NASDAQ:AMZN
2004-Present
Industry: Online Retailer
Category: Low Cost Provider/Wonderful
Why the Company is Mispriced
Good investing is a minority sport. In order to earn better returns we need to be doing things different from the crowd.
One of the things the crowd is not, is patient.
We are investing at the long end where competition is the least.
Alternative View
Instead of traditional retailing which has expensive overhead in inventory, real estate, and operations,
the internet model is a central warehouse. Inventory is only sent after order has been taken.
Online retailing is being held back by consumer psychological bias.
The growth in online retailing is being regulated by the rate at which our own incumbent habits and associations are replaced with rational behavior.

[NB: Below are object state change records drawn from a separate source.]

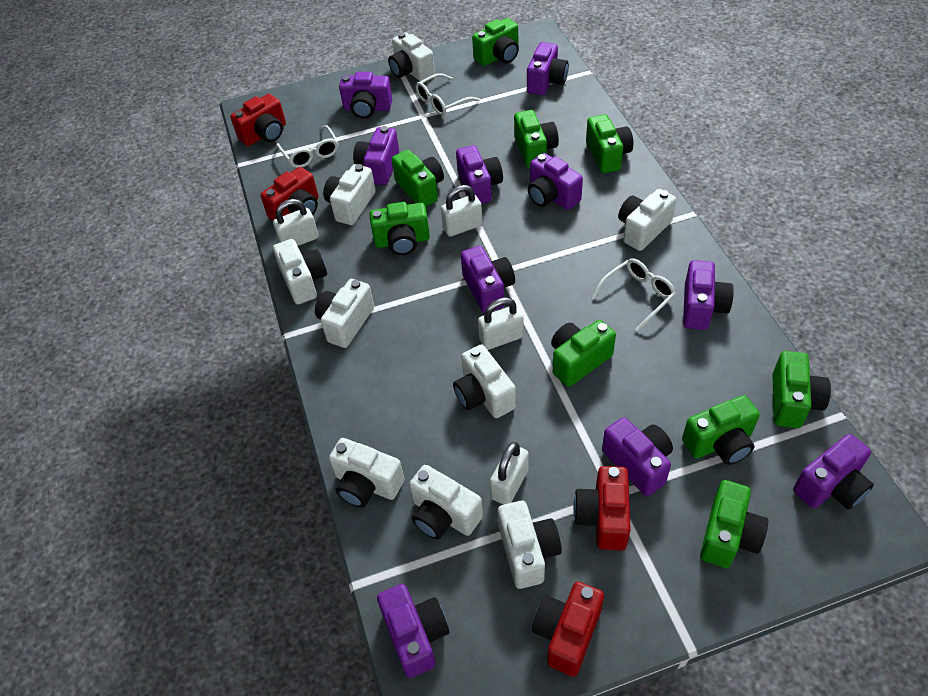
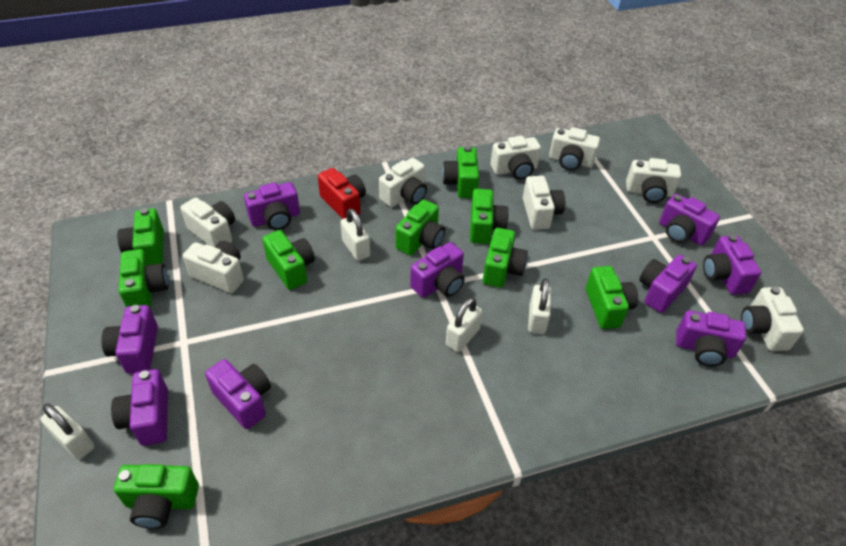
purple camera: 10 -> 9
red camera: 4 -> 1
white camera: 9 -> 8
white glasses: 3 -> 0

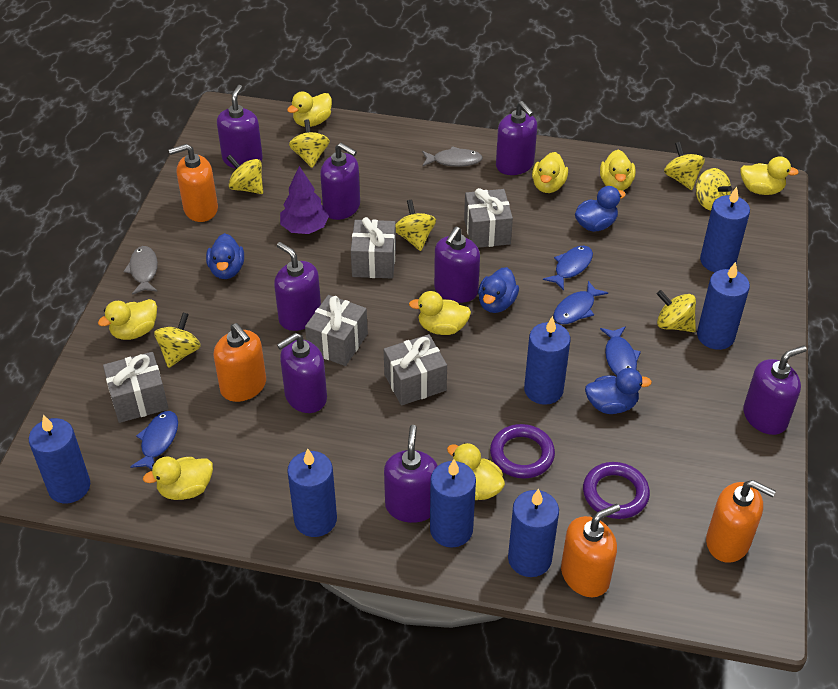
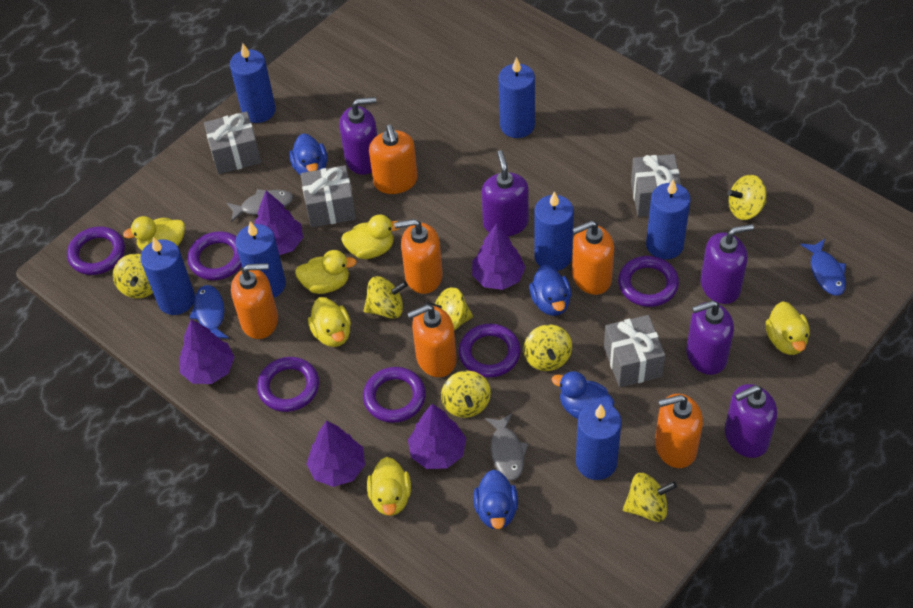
blue fish: 4 -> 2
grey gift: 5 -> 4
orange soap dispenser: 4 -> 6
purple ring: 2 -> 6
purple soap dispenser: 8 -> 5
purple tree: 1 -> 5
yellow duck: 8 -> 6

On valuation, Amazon reported FCF of 500m in 2006, has been about this number for past few years
500m FCF is not the true FCF number, it includes all growth investment spending (capex, R&D, shipping subsidy, marketing, advertising).
The company has been investing the growth FCF today to meaningful grow the company, the company continues to grow at 20%
Our subjective estimate is that management could, if so inclined, cancel the discretionary growth spend, and instead return $800m USD in annual FCF to investors after taxes.
Operations would be worth $10b USD, implying share price of $26 (which was about the share price at the time).
In effect, the market was implying that the growth has no value, whereas the company was growing 20% per year.
Shareholders should not want the company to return the cash. Management is spending to grow sales, to lower costs long-term.
Management is obsessed with lowering costs and Amazon will benefit from economies of scale.
It would've been easy to sell when the equity doubles. But mathetically, selling a great compounder is a greater mistake than buying a company that goes bankrupt.
Be it as it may, despite the stock volatility, it doesn't bother us one bit.
Result
Amazon was able to use it's FCF to spawn many great businesses/acquisitions, including AWS.
Perhaps AWS was not modelled in 2004,
but certainly the strength and intelligence of management was identifiable.
In short, Amazon turned out to be a trillion dollar company, and it was a 80-bagger for Nomad.
Notably
"There are two ways to build a successful company. One is to work very, very hard to convince the customer to pay high margins. The other is to work very, very hard to be able to offer customers low margins. They both work." - Jeff Bezos
Note that since Amazon's online retailing business model has a negative cash conversion cycle, i.e. the customers pay before Amazon has to pay it's suppliers, it was important to value Amazon on a FCF-basis, as it is more accurate to reality.